Arq, of course, knew. Kael let him in because he liked the idea of spilling one danger into the one person who could embroider drama into safety. Arq recoiled at the thought of frontline theft. He was dramatic, nurturing, and possessed of every theatrical way to say no without actually slamming a door. He refused to join the team in person — but he agreed to be their eyes and ears from his security office at the Gilded Veil. Arq's voice on Kael's comlink was glitter and static.

"Darling," Arq said, as only Arq could, "this is spectacularly doomed. I will not be seen in a mask. I will, however, die of curiosity if I do not watch. I will shadow you with a thousand screens." He made a small clicking noise like a curtain being drawn. "You owe me a story I can use as choreography."

Kael promised him a show.
 
The casino in question sat like a jewel on top of Nar Shaddaa's more respectable filth — opulent, smug, and guarded by men who preferred muscle to imagination. Its proprietor was a high-rolling man with taste and a private safe: the sort of person who kept his sins locked behind glass and paid other people to forget the key existed.

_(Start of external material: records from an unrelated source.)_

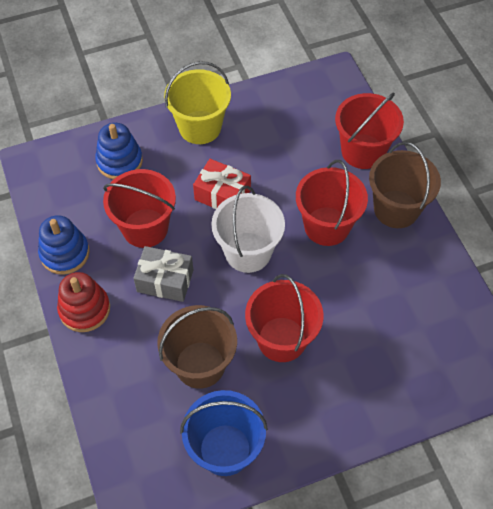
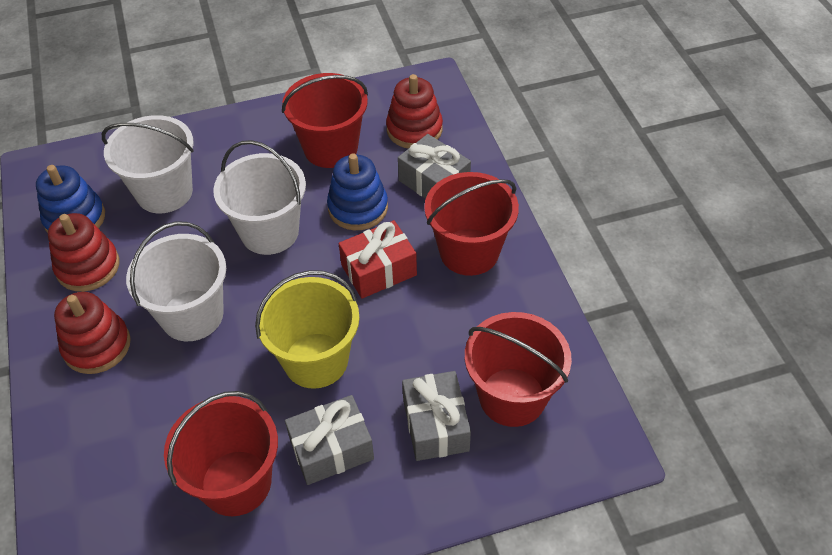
blue bucket: 1 -> 0
brown bucket: 2 -> 0
grey gift: 1 -> 3
red stacking toy: 1 -> 3
white bucket: 1 -> 3

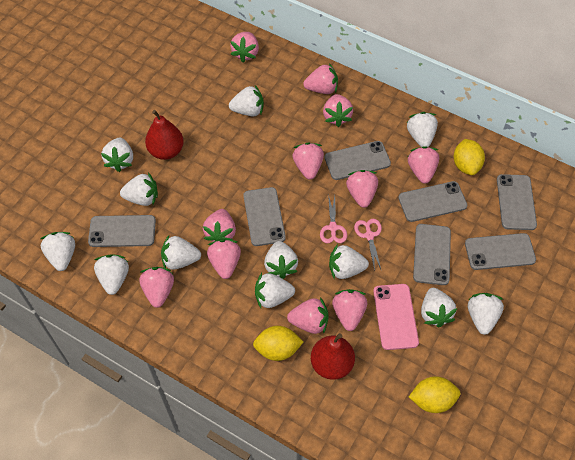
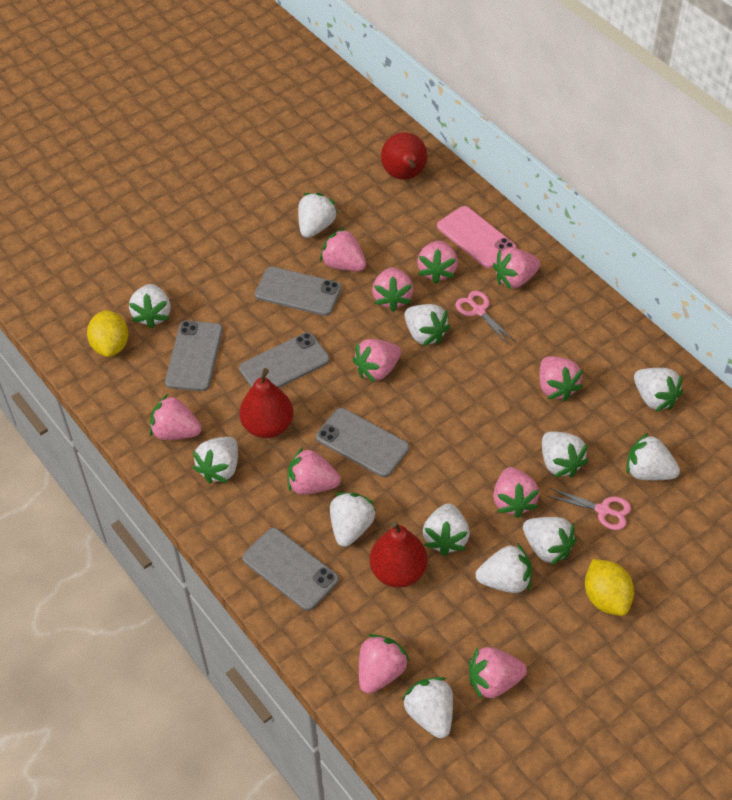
grey phone: 7 -> 5
red pear: 2 -> 3
yellow lemon: 3 -> 2

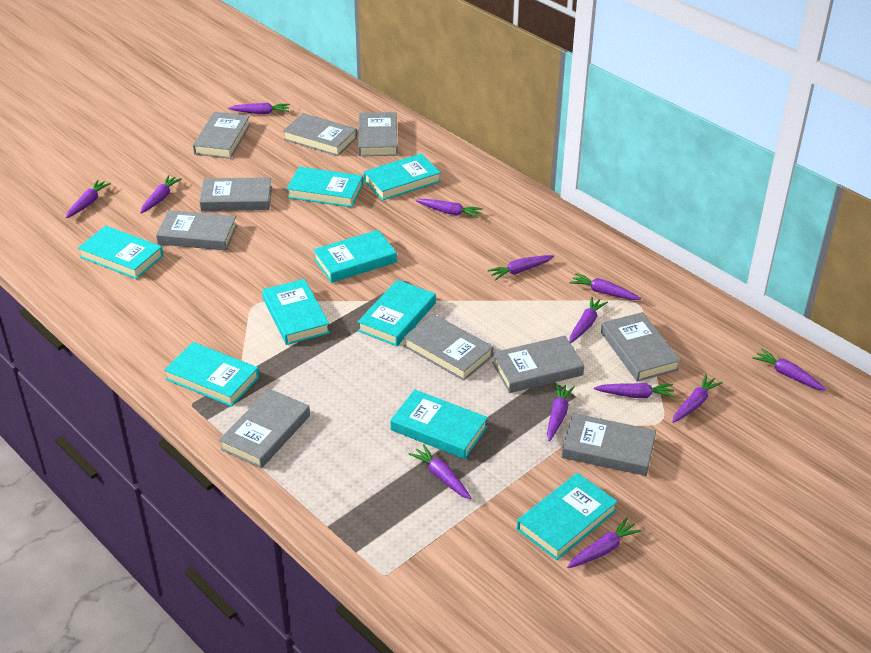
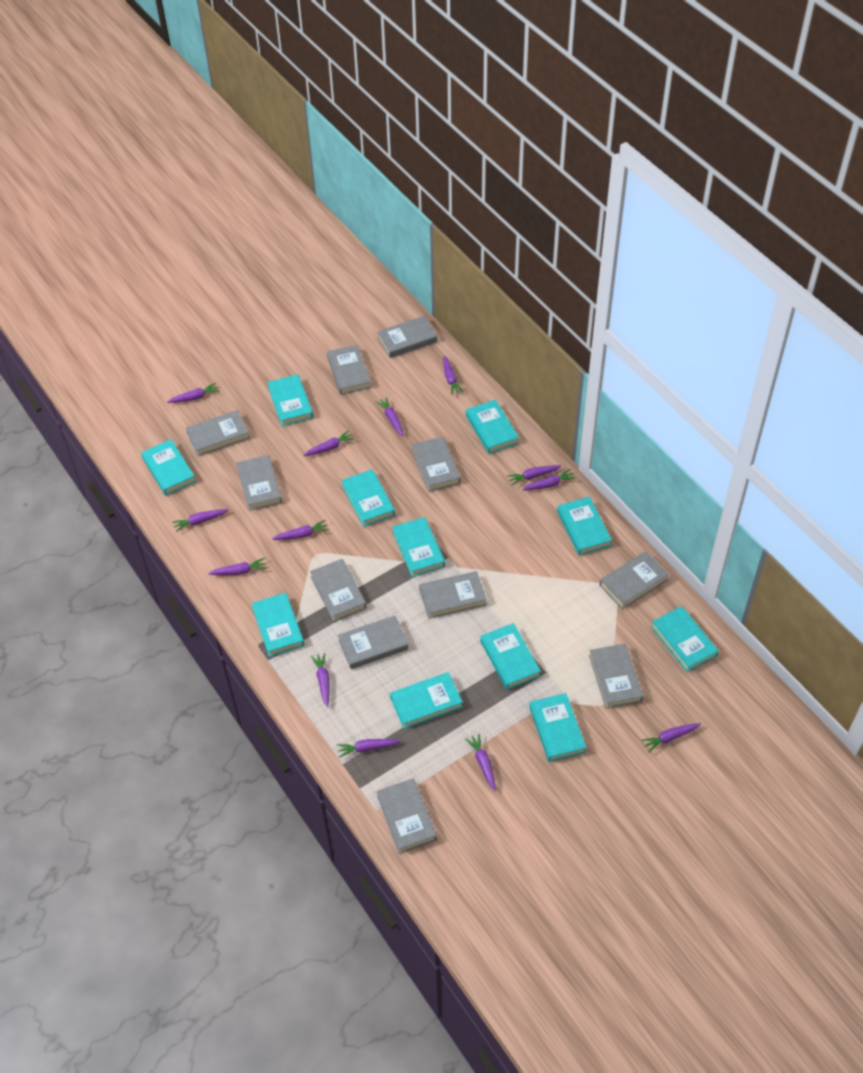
grey book: 10 -> 11
turquoise book: 9 -> 11

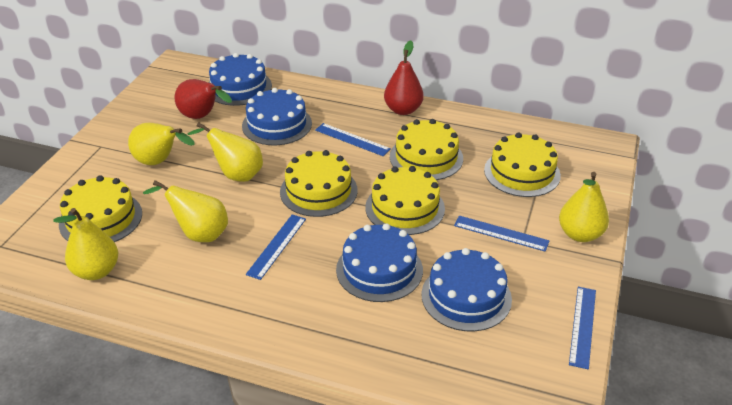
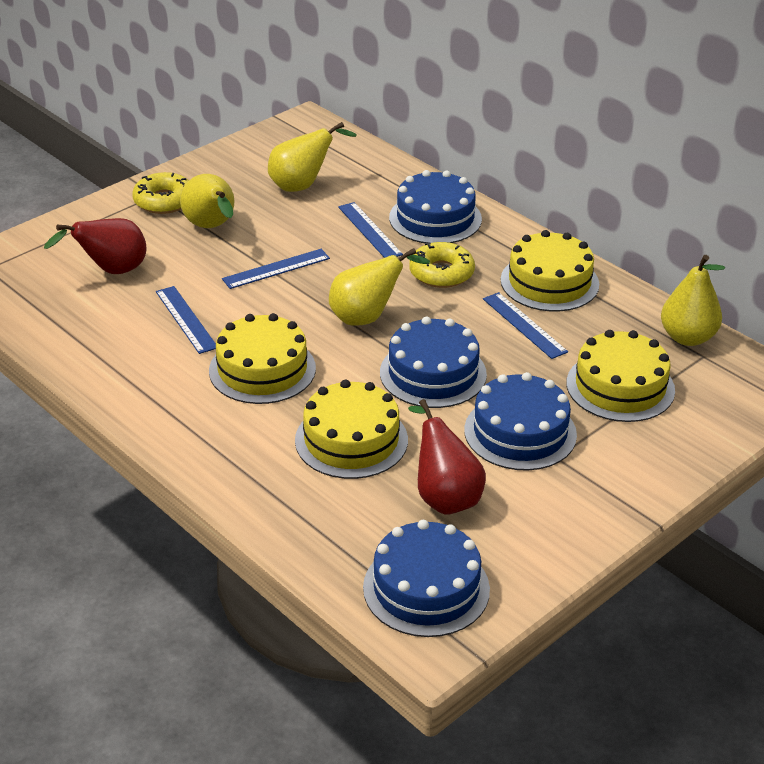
yellow cake: 5 -> 4
yellow donut: 0 -> 2
yellow pear: 5 -> 4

Kael's plan was elegant: a diversion staged by Talla in the high-roller lounge; Miri slipping a manipulator into the vault's security mesh; Kael himself—effortless, charming, slipping through shadows as if they were his old trenchcoat. Arq's monitors would cover cameras and wink them into benign oblivion. It would be quick, clean, cinematic.

What Kael did not know — not until the night the casino glittered like a second sun and he was three steps from entering the vault — was that the man who owned those sins was Sommer Dai's new boyfriend.

The realization staggered him. It hit him not like a revelation but like a missing step on a cliffside stair. Sommer. His cousin. The thought of her laughing at some empty thrill while sitting across a table from this man felt like a blade of cold air under his ribs.

He should have called it off. He thought about it. For three heartbeats he considered packing his swagger back into his pockets and marching home.

Then Talla kissed his ear — barely a whisper of breath — and the city hummed impatiently for a show.